To be clear, that happens simply because ADDI sign-extends its immediate argument. This saves the need for separate immediate opcodes, and is reasonably consistent with the use of sign-extension elsewhere in the ISA.

7thaccount · on Oct 7, 2021

Super dumb question (haven't taken a microprocessors class in over a decade):

How hard would it really be to custom build a chip that was really simple, but modern. I'm thinking like the 6502 in the Commodore, but much faster. Or is the complexity in x86 an inherent property of modern performance? I guess what I'm getting at, is could you build something that is actually pretty darn fast if you don't need to run a modern OS like windows or Linux on it, but keep it drastically simple?

I've been thinking it might be neat to have a blazing fast NUC sized computer that just boots into some barebones forth sitting on top of a few assembly words. Maybe with just enough peripherals to do some actual work (like load from SD card).

sgtnoodle · on Oct 7, 2021

There's inherent complexity in the x86 instruction decoder, but after decoding, modern x86 CPUs don't particularly resemble legacy x86 CPUs internally. The native machine code is all proprietary "micro ops".

A lot of the performance gains over the last couple decades haven't come from machine code changes, but rather from various forms of pipelining and superscaling. Rather than run one instruction at a time, CPUs run hundreds of instructions at a time. The complexity of doing that is that many instructions often depend on the result of instructions immediately before them, and so the CPU needs a lot of shortcut paths internally to keep from stalling out.

You could get to Ghz speeds with a custom ASIC, and you could use base RISC-V as a modern, not crufty ISA. It still won't be anywhere near as fast as a high end x86 or ARM CPU, though, unless it's similarly pipelined and superscaled.

7thaccount · on Oct 7, 2021

So, it sounds like there likely is unavoidable complexity if you want the screaming performance we're used to.

sgtnoodle · on Oct 7, 2021

Yes, but specifically only for a general purpose CPU.

You could make a CPU optimized specifically for forth or whatever, and likely achieve better performance for the number of transistors than otherwise. For example, if virtual memory isn't helpful, than you can omit that whole subsystem.

ampdepolymerase · on Oct 7, 2021

It's called a FPGA; a software defined microprocessor (most higher tier processors can be reprogram to a certain extent through microcode, but a FPGA is a specialised chip designed specifically for this). You can get ridiculously high performance for your specific application, but it will never excel at general purpose computing. Good enough for Forth, great for ML, DSP, and number crunching, bad for running random apps from GitHub.

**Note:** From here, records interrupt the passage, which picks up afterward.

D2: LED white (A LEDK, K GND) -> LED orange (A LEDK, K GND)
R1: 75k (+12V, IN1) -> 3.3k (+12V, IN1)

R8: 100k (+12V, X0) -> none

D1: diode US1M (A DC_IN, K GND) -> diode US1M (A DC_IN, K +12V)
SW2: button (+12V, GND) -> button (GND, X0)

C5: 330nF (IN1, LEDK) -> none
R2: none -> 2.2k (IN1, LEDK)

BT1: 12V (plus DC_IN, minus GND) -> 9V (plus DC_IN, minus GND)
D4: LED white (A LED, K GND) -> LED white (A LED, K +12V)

7thaccount · on Oct 7, 2021

I've used FPGAs before (also ages ago). I guess I could create a simple chip on an FPGA and run a Forth on that, but I was thinking something more physical.

d_tr · on Oct 7, 2021

But would you not need to use an FPGA anyway for experimentation and prototyping? If you want something more physical, fast and small you need a spot at an actual fab. There is no other alternative. You might also want to take a look at the "Minimal Fab" technology. I found out about it a year or so ago and it looked really interesting!

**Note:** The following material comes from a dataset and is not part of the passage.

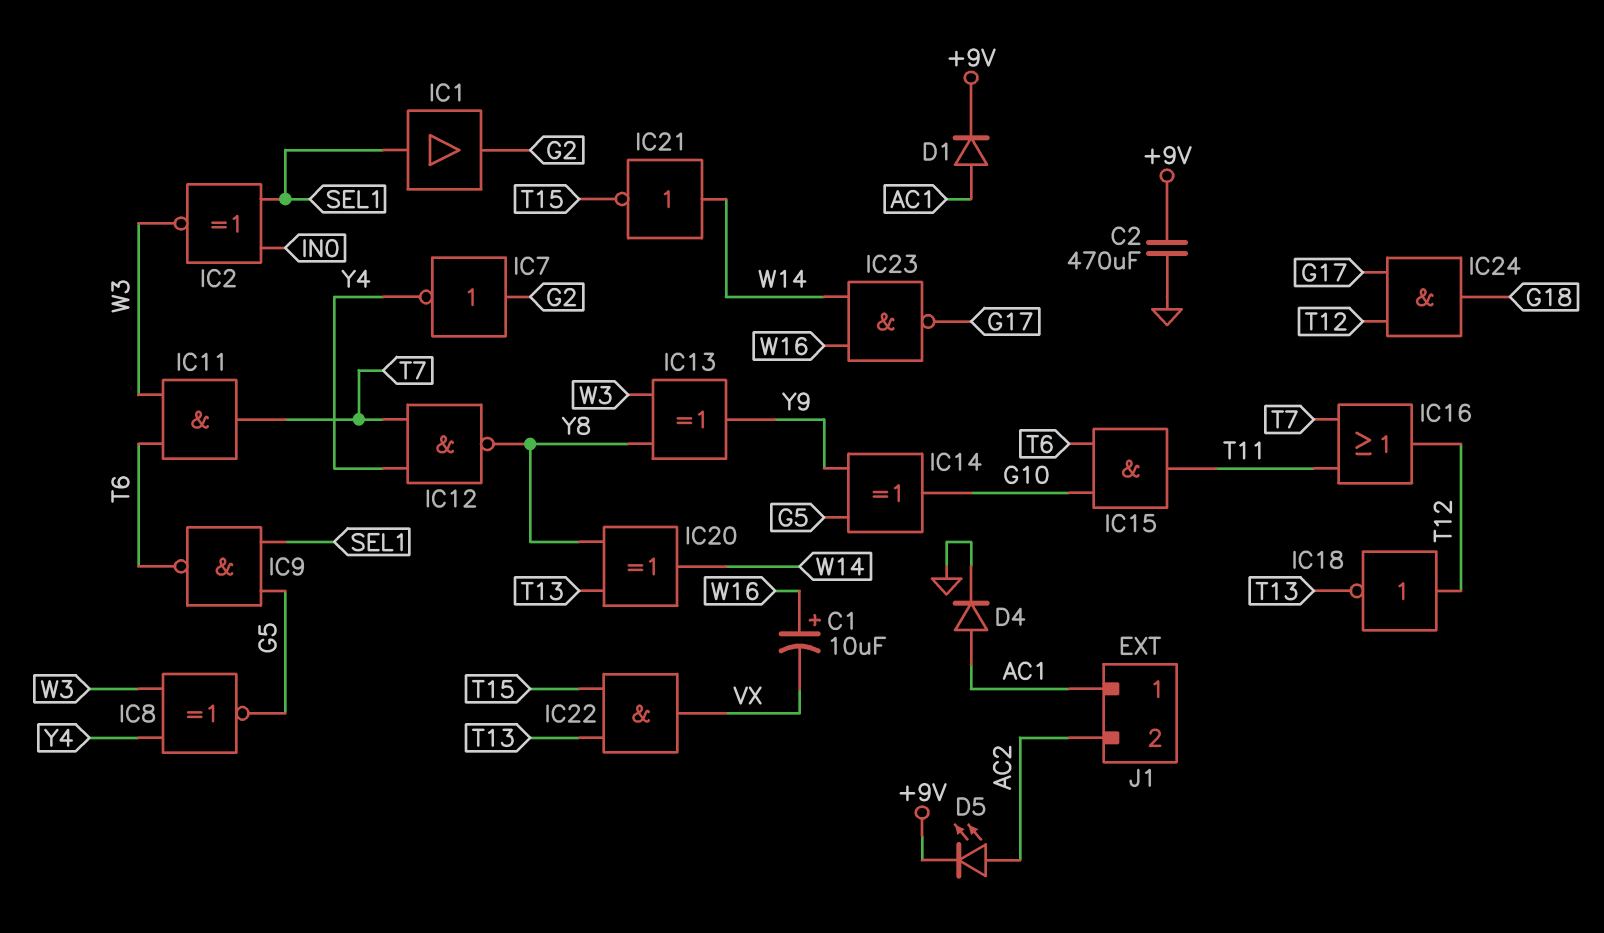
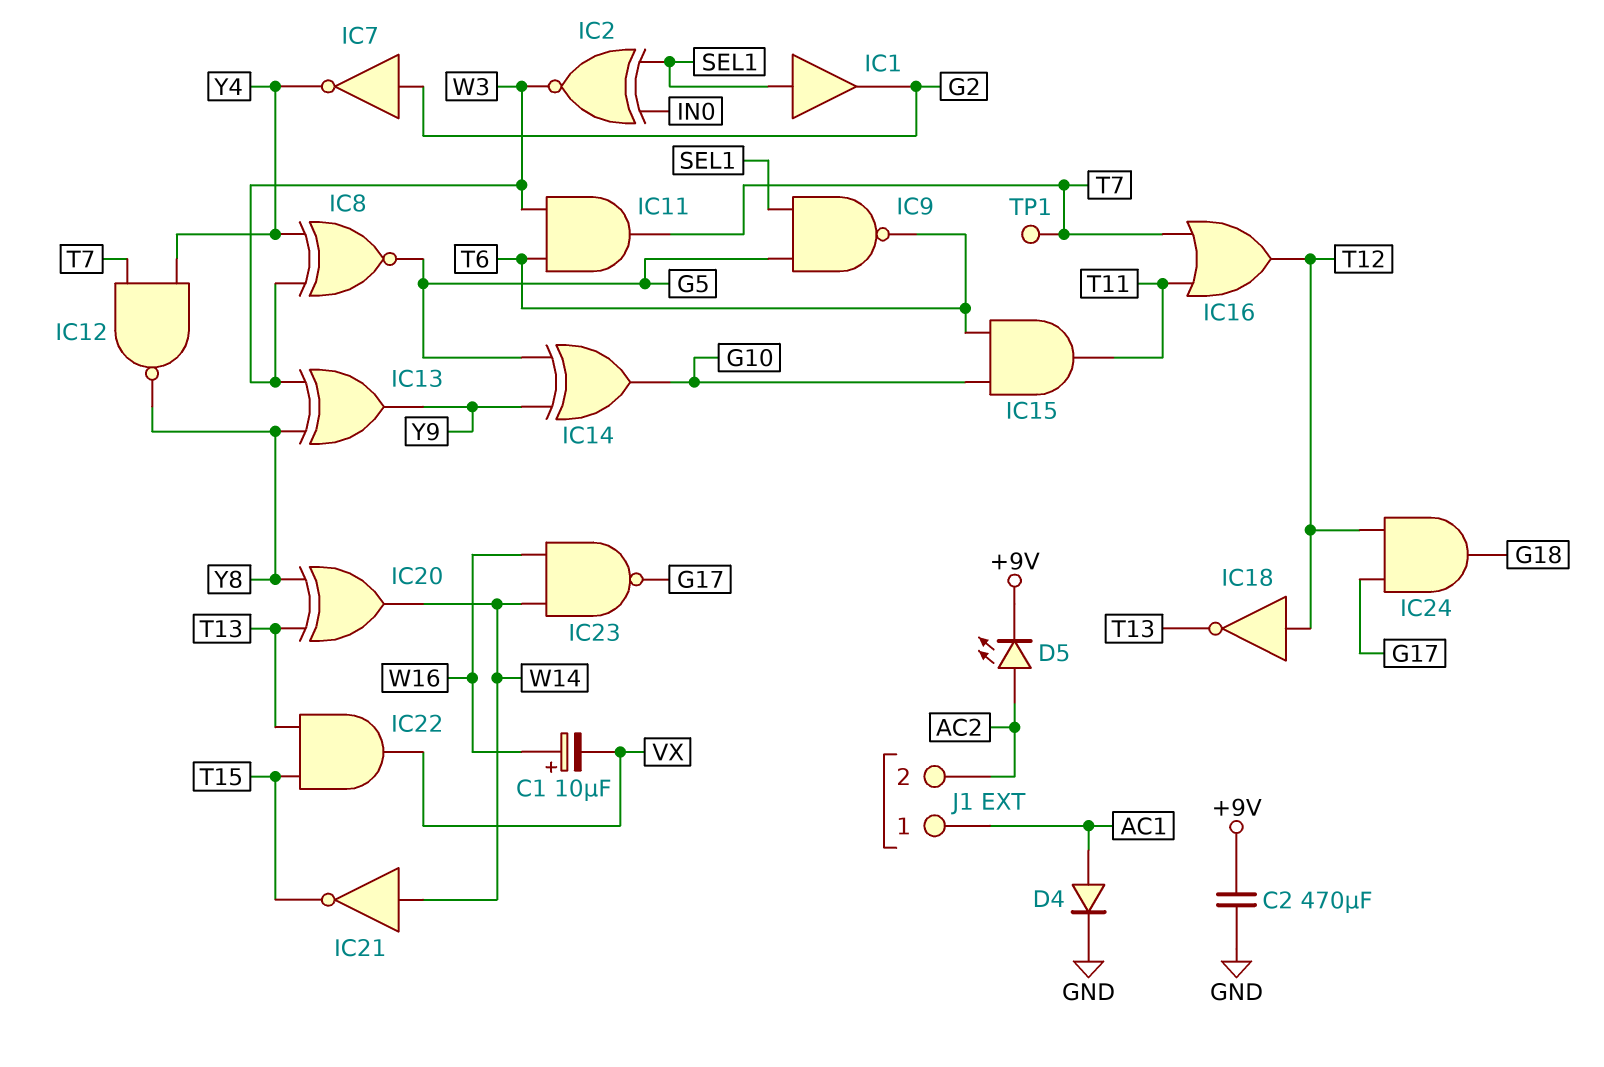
D1: diode (A AC1, K +9V) -> none
TP1: none -> test point (T7)

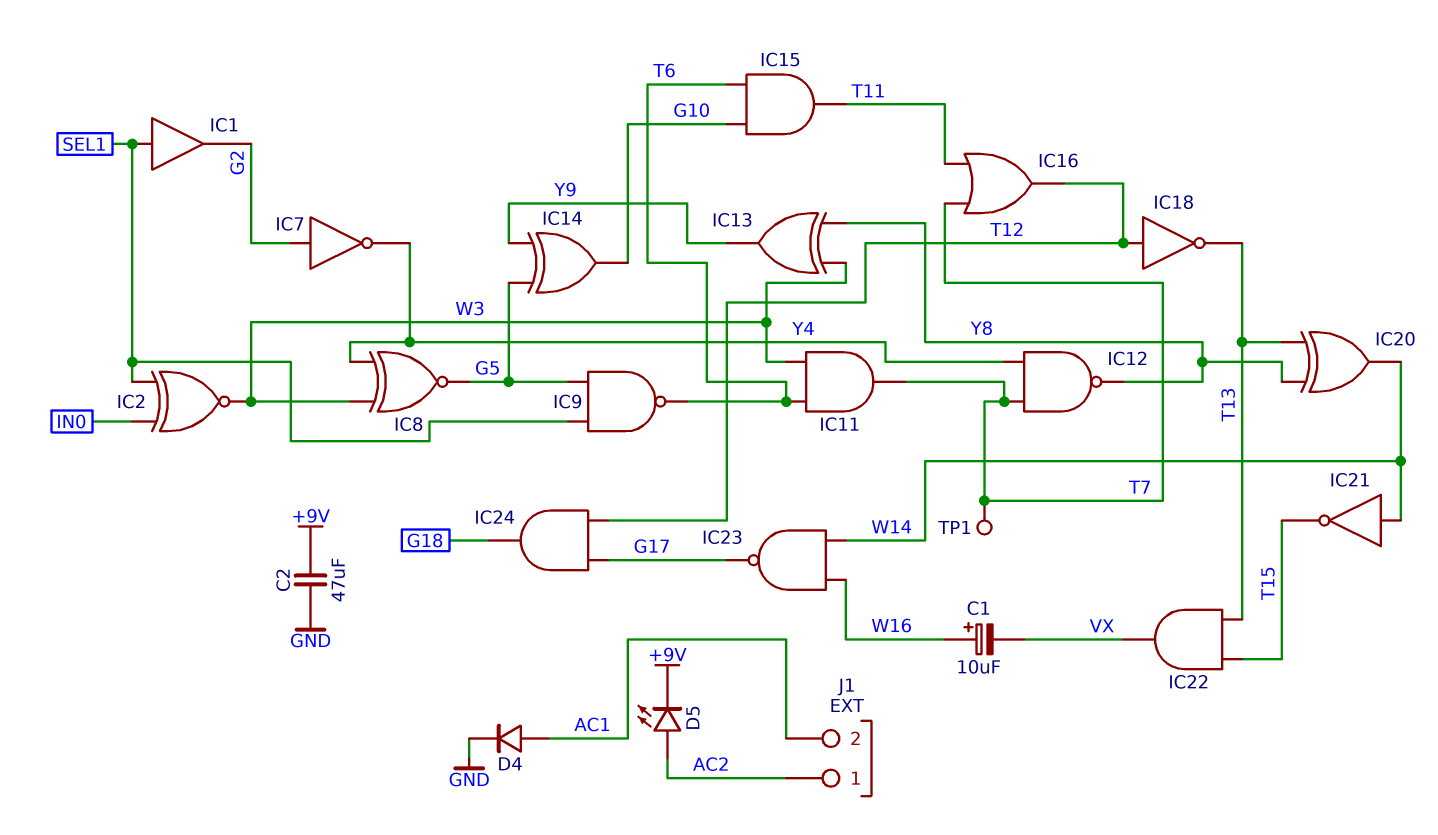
C2: 470uF (+9V, GND) -> 47uF (+9V, GND)
J1 pin 1: AC1 -> AC2
J1 pin 2: AC2 -> AC1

7thaccount · on Oct 7, 2021

Thank you!

Koshkin · on Oct 7, 2021

I find it kind of funny that majority of uses of FPGA is indeed to implement a simple CPU (basically a programmable state machine), and the problem at hand is then solved by writing a program for it.

ip26 · on Oct 7, 2021

The convergence of RISC & CISC has shown that both things are true. A really simple ISA with a modern design can be pretty darn fast. At the same time, additional ISA complexity helps you wring the utmost out of your hardware, and IMO also helps in the bazaar environment - macro ops let a menagerie of hardware do work in the way most efficient for itself without hardware-specific binaries.

Underneath the covers, however, the underlying hardware complexity is an inherent property of modern performance. For example, branch prediction.

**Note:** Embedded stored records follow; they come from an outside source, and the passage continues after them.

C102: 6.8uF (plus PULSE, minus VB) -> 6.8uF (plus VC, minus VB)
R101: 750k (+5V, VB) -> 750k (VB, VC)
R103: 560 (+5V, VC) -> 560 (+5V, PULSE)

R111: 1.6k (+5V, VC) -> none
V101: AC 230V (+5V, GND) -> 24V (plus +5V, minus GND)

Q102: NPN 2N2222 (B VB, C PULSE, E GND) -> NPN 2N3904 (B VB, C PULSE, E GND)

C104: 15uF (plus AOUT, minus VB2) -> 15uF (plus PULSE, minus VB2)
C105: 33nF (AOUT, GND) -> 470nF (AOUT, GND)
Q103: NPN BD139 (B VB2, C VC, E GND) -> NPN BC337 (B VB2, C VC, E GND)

badrabbit · on Oct 7, 2021

I feel like X64 doesn't get enough love these days. I think new tutorials should be X64 first and then after you get a hang of it talk about X32. It's harder the other way around, especially when it comes to calling conventions.

coopierez · on Oct 7, 2021

On the contrary, I felt that understanding where x86 had come from helped me understand the reason why the registers were named what they were, why some instructions are longer than others, etc.

It's confusing as a beginner to encounter the "di" and "dx" registers, and to understand why the 8-bit version of "r13" is "r13b" but the 8-bit version of "rdx" is either "dh" or "dl".

sabas123 · on Oct 7, 2021

I think if you start from a point where you need to know all the registers beforehand you already lost.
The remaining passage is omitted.